Try this beautiful problem from AMC 10A, 2004 based on Geometry: Ratio Of Two Triangles
Points \(E\) and \(F\) are located on square \(ABCD\) so that \(\triangle BEF\) is equilateral. What is the ratio of the area of \(\triangle DEF\) to that of \(\triangle ABE\)

Square
Triangle
Geometry
Answer: \(2\)
AMC-10A (2002) Problem 20
Pre College Mathematics

We have to find out the ratio of the areas of two Triangles \(\triangle DEF\) and \(\triangle ABE\).Let us take the side length of \(AD\)=\(1\) & \(DE=x\),therefore \(AE=1-x\)
Now in the \(\triangle ABE\) & \(\triangle BCF\) ,
\(AB=BC\) and \(BE=BF\).using Pythagoras theorm we may say that \(AE=FC\).Therefore \(\triangle ABE \cong \triangle CEF\).So \(AE=FC\) \(\Rightarrow DE=DF\).Therefore the \(\triangle DEF\) is an isosceles right triangle. Can you find out the area of isosceles right triangle \(\triangle DEF\)
Can you now finish the problem ..........

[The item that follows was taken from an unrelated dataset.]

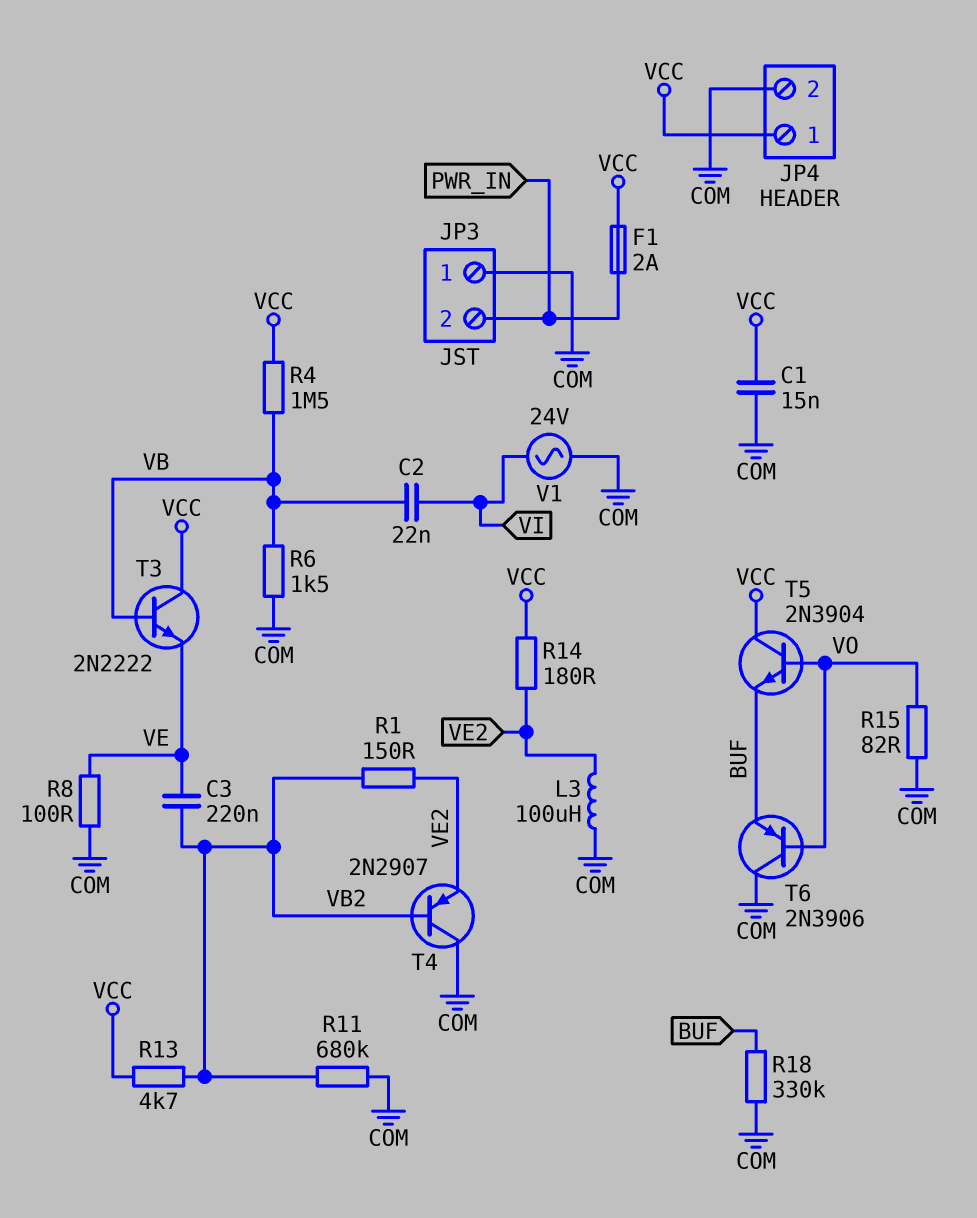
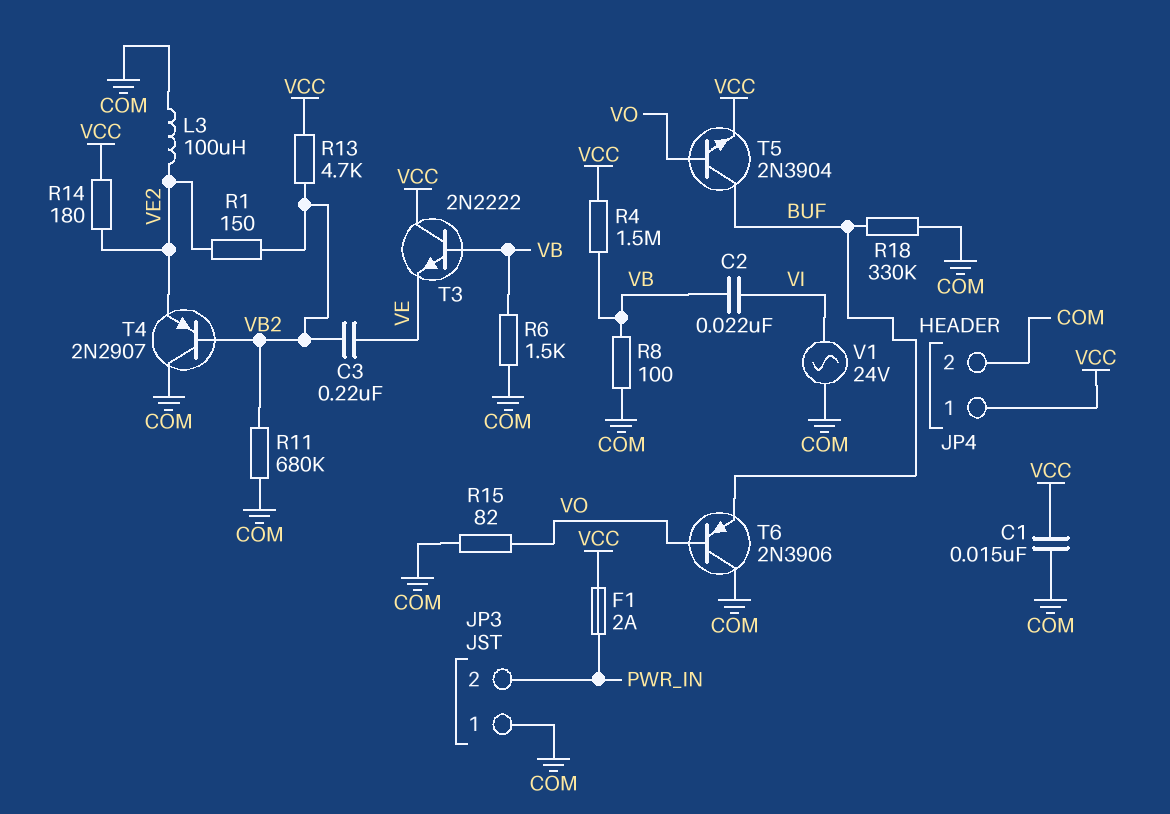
R8: 100 (COM, VE) -> 100 (COM, VB)
T5: NPN 2N3904 (B VO, C VCC, E BUF) -> NPN 2N3904 (B VO, C BUF, E VCC)

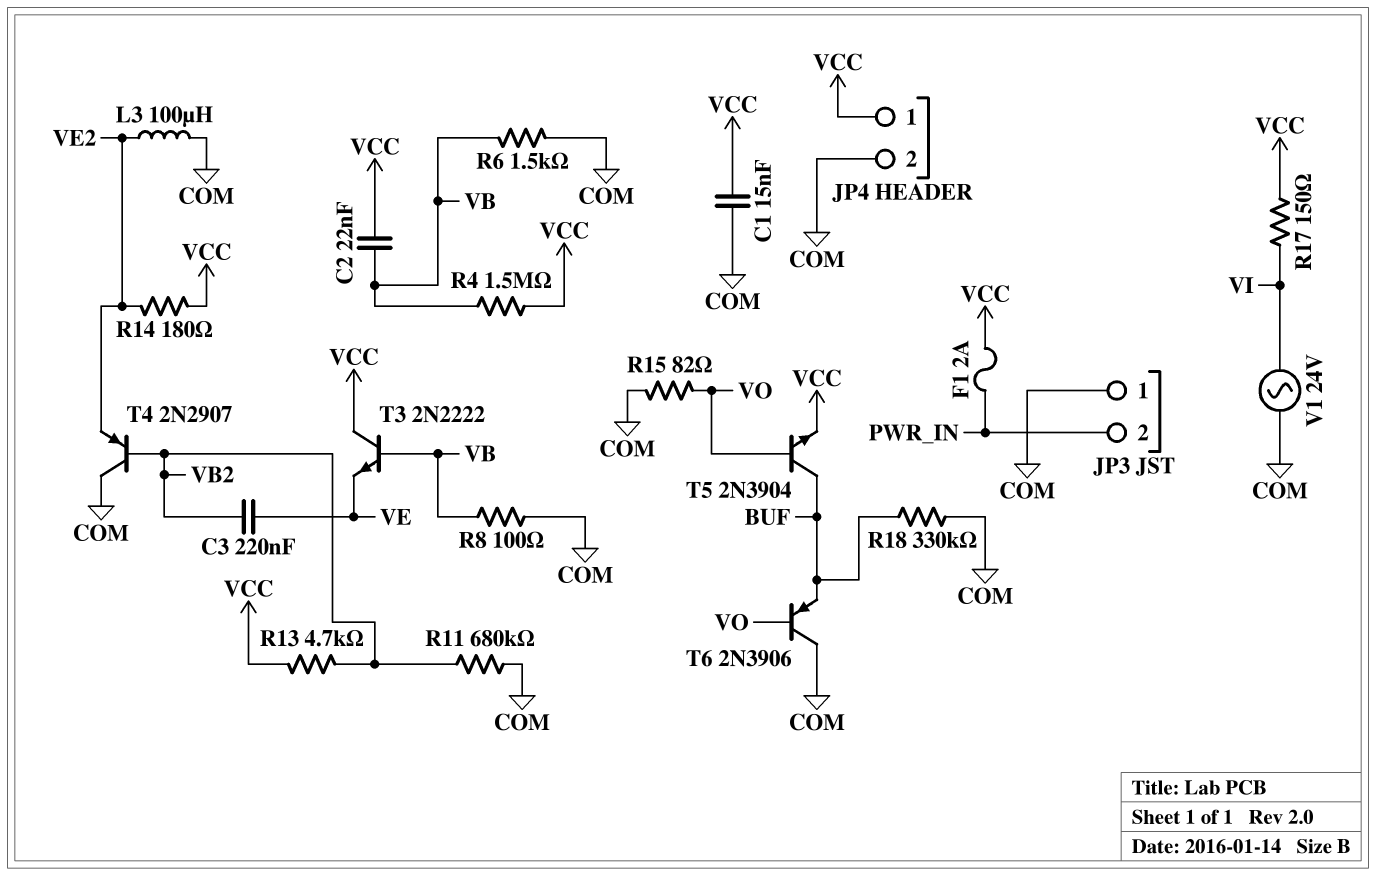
C2: 22nF (VB, VI) -> 22nF (VB, VCC)
R1: 150 (VB2, VE2) -> none
R17: none -> 150 (VCC, VI)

Length of \(DE=DF=x\).Then the the side length of \(EF=X \sqrt 2\)
Therefore the area of \(\triangle DEF= \frac{1}{2} \times x \times x=\frac{x^2}{2}\) and area of \(\triangle ABE\)=\(\frac{1}{2} \times 1 \times (1-x) = \frac{1-x}{2}\).Now from the Pythagoras theorm \((1-x)^2 +1 =2x^2 \Rightarrow x^2=2-2x=2(1-x)\)
can you finish the problem........
The ratio of the area of \(\triangle DEF\) to that of \(\triangle ABE\) is \(\frac{\frac{x^2}{2}}{\frac{(1-x)}{2}}\)=\(\frac{x^2}{1-x}\)=\(\frac {2(1-x)}{(1-x)}=2\)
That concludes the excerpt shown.